§ THE TASK:
The output is the line holding "part: (592, 905) -> (1038, 1166), moved" and all lines after it to the end of the records below; restate them unchanged and add nothing.

* * * *

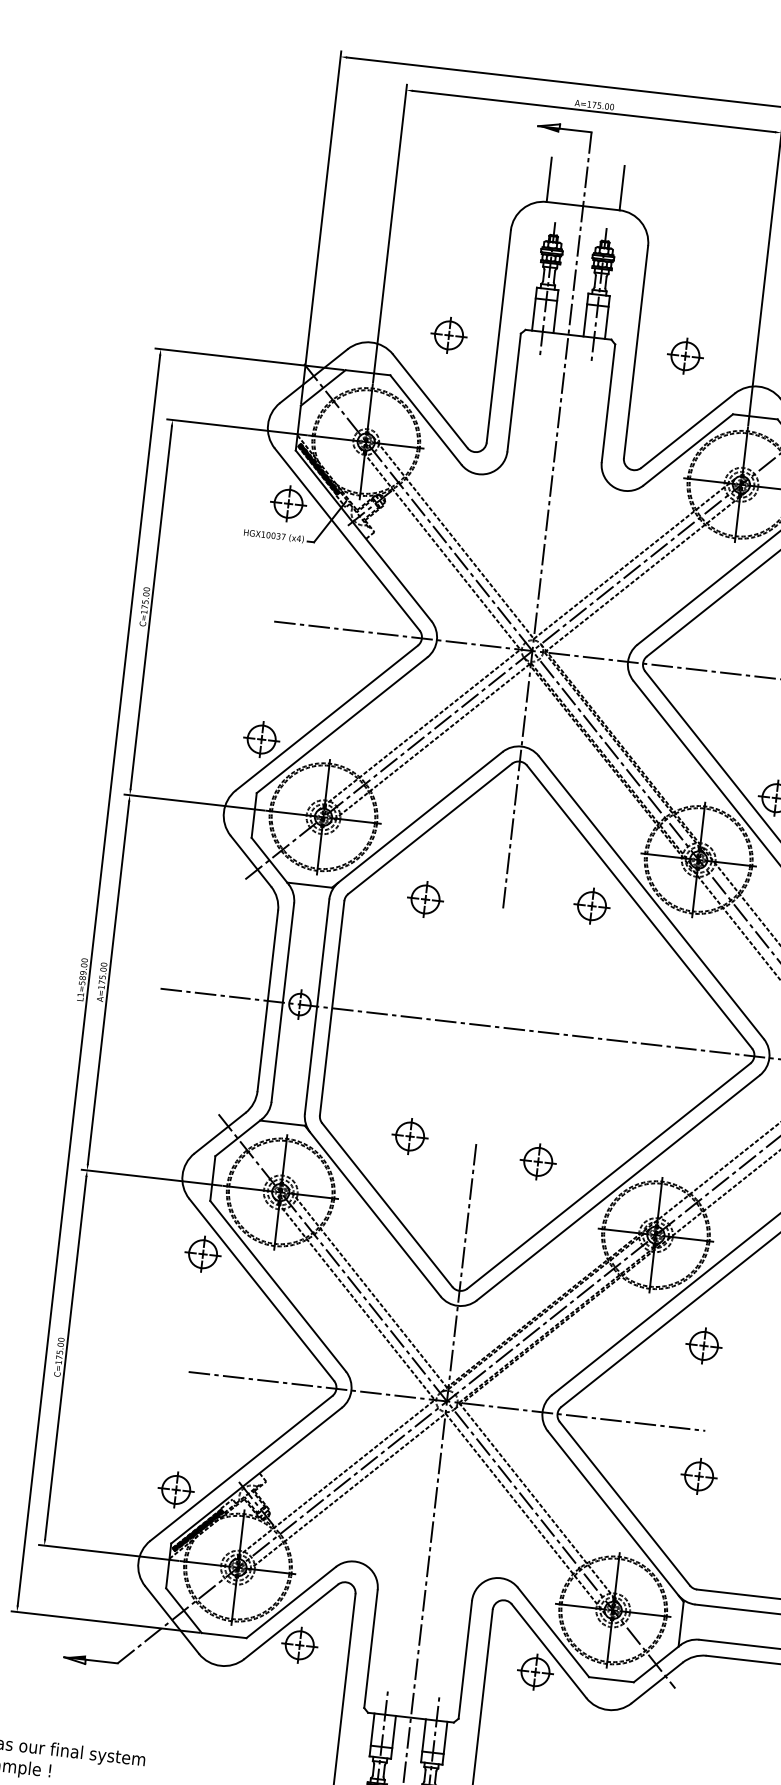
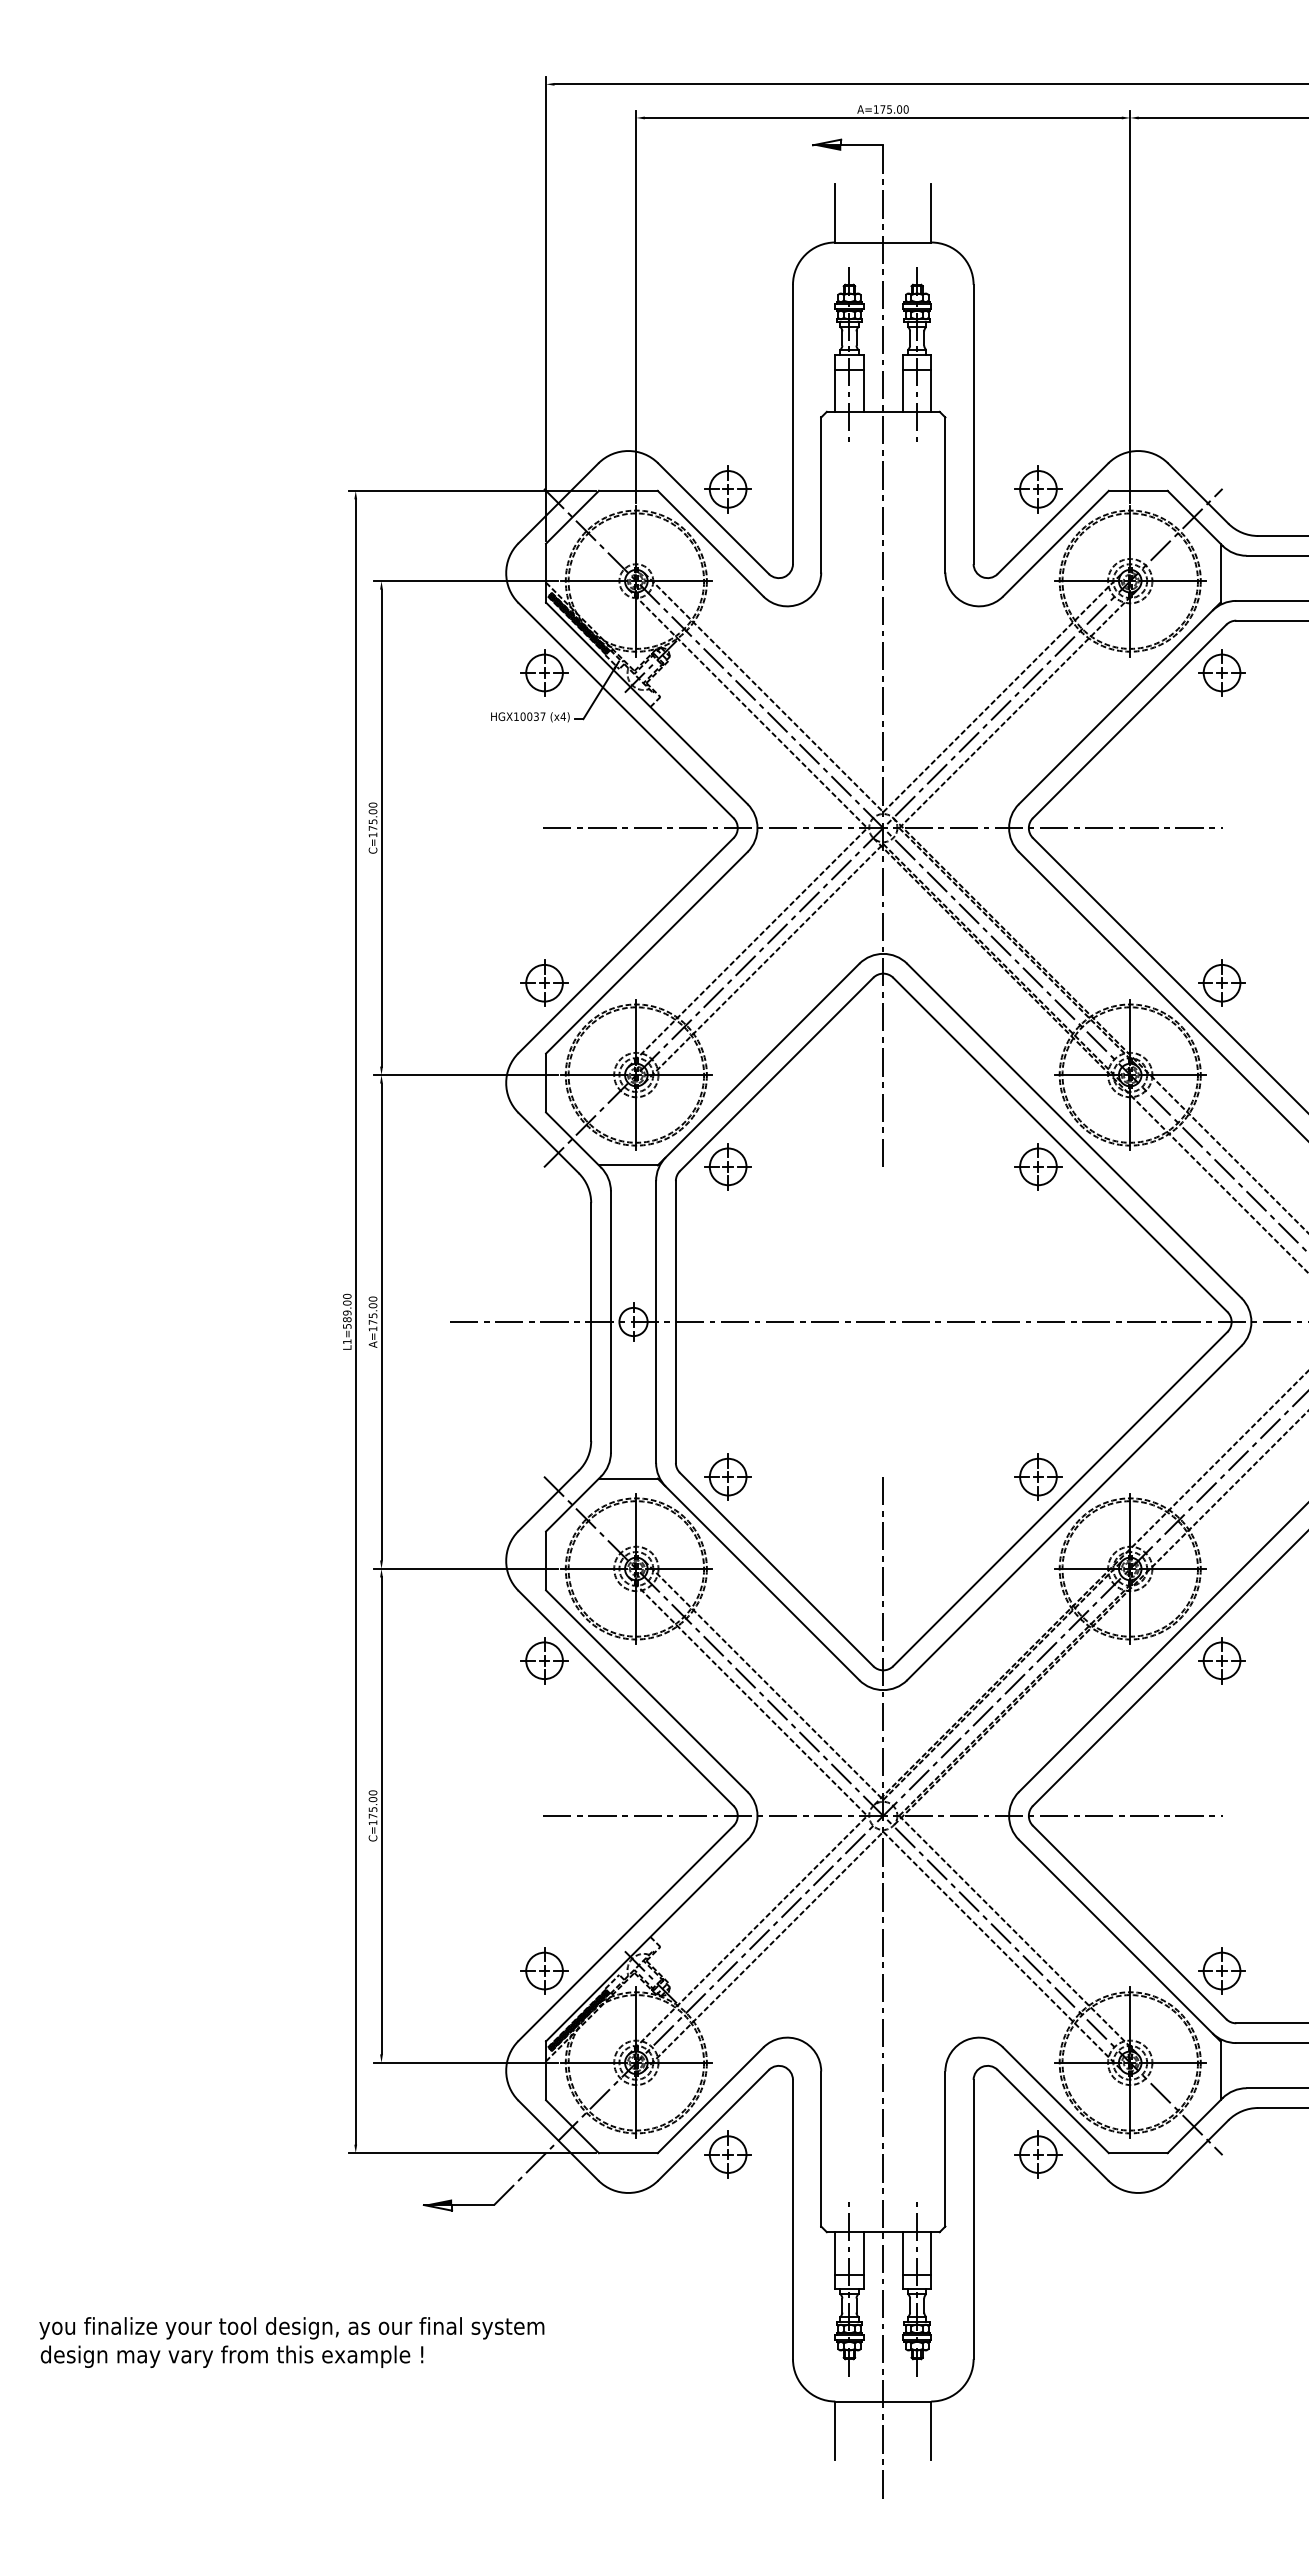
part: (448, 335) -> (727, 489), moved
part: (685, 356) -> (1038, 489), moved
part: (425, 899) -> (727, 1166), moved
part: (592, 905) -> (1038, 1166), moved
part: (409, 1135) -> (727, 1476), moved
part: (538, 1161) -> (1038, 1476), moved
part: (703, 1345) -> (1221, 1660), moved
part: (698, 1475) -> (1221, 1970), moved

* * * *

§ RESULT FOR THIS TASK:
part: (592, 905) -> (1038, 1166), moved
part: (409, 1135) -> (727, 1476), moved
part: (538, 1161) -> (1038, 1476), moved
part: (703, 1345) -> (1221, 1660), moved
part: (698, 1475) -> (1221, 1970), moved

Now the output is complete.